Introduction to lifeR

Jeffrey C. Oliver

1 June, 2022

Summary

lifeR is an R package for identifying locations to visit in order to increase your bird species list count. The package relies on the eBird API to query for recent observations and compare them to a user’s species list. The lists can be life lists, year lists, etc. The primary output is a report of sites to visit in a region where species not on the user’s list have been reported recently.

Installation

You can install lifeR from CRAN via:

install.packages("lifeR")

Alternatively, you can download the development version from GitHub with the help of the remotes package:

install.packages("remotes")
remotes::install_github(repo = "jcoliver/lifeR")
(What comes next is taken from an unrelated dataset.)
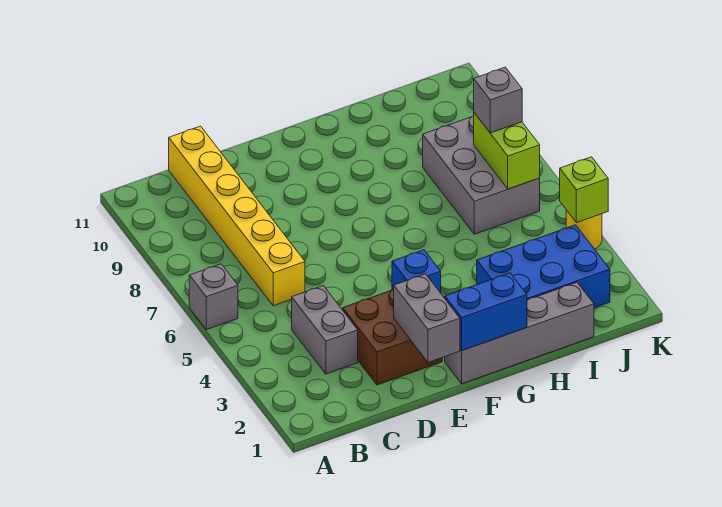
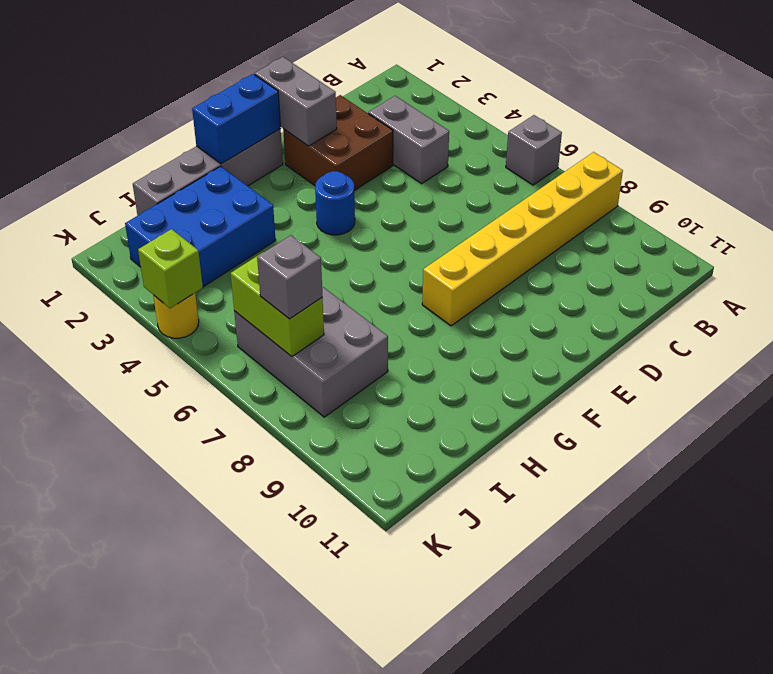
yellow brick C6:C11 level 1 -> yellow brick A8:F8 level 1
blue brick F4 level 1 -> blue round brick F4 level 1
If you install from GitHub and want to have the introductory vignette included in the installation, then pass build_vignettes = TRUE in the call to install_github():

remotes::install_github(repo = "jcoliver/lifeR", build_vignettes = TRUE)

Using lifeR

Requirements

You will need a minimum of three pieces of information to use lifeR:

  1. An eBird API key
  2. A list of species you have seen (life list, year list, etc.)
  3. A pair of latitude and longitude coordinates to center the search for potential locations.

1. eBird API key

Because lifeR relies on the public eBird API, you will need to have your own unique API key to use this package. Visit https://ebird.org/api/keygen to get an eBird API key (note you will be prompted to log into your eBird account). The key will be a random string of letters and numbers. I suggest you copy the key and save it to a plain text file on your computer; you can use a program like Notepad or TextEdit to create plain text files. Save this file somewhere you will remember (like “My Documents”) and name it something that is recognizable (e.g. “ebird-api-key.txt”). We will use this file later to access the eBird API.

2. Your species list

This should be a list of the species you have already seen, but it can vary based on the list you would like to add species to. If you want to find sites where birds you have never seen have been observed recently, you would use your life list. If you are working on a Big Year, you would use your year list. Trying to break 300 species for your Arizona year list? Then yes, use your Arizona species list for the current year. These can all be downloaded from your eBird account by going to https://ebird.org/lifelist/, using the dropdown menus near the top of the page to select the region and time range of your list, then downloading the list through the “Download (csv)” link near the upper-right corner of the page. Save the file somewhere where you will remember where it is.

3. Latitude and longitude

Finally, lifeR is designed to identify sites in a region for you to visit. Therefore, you will need to provide information on where that region is. The package uses a latitude and longitude coordinates to serve as the “center” of the region of interest and finds sites within a certain radius of that center. The maximum radius is 50 kilometers - if you want to search a larger area, you will just need to define two centers (information on doing this is provided below). If you do not know the latitude and longitude of your “center” I recommend Google Maps, which allows you to right- or control-click on a location on a map, and the latitude and longitude coordinates will be displayed. Note lifeR requires decimal degree formatted data (e.g. -110.92, not 110° 55’ 12”).

Create the report

Now that you have those three pieces of information, you can build a report of sites to visit.

A minimalist example

This example creates a report from a single center, near McCall, Idaho, USA. It uses one function from lifeR:

  • SitesReport a function that handles all the querying of eBird, comparing lists, and building the report
library(lifeR)
# To use the sample list included in this package
list_file <- system.file("extdata", "example-list.csv", package = "lifeR")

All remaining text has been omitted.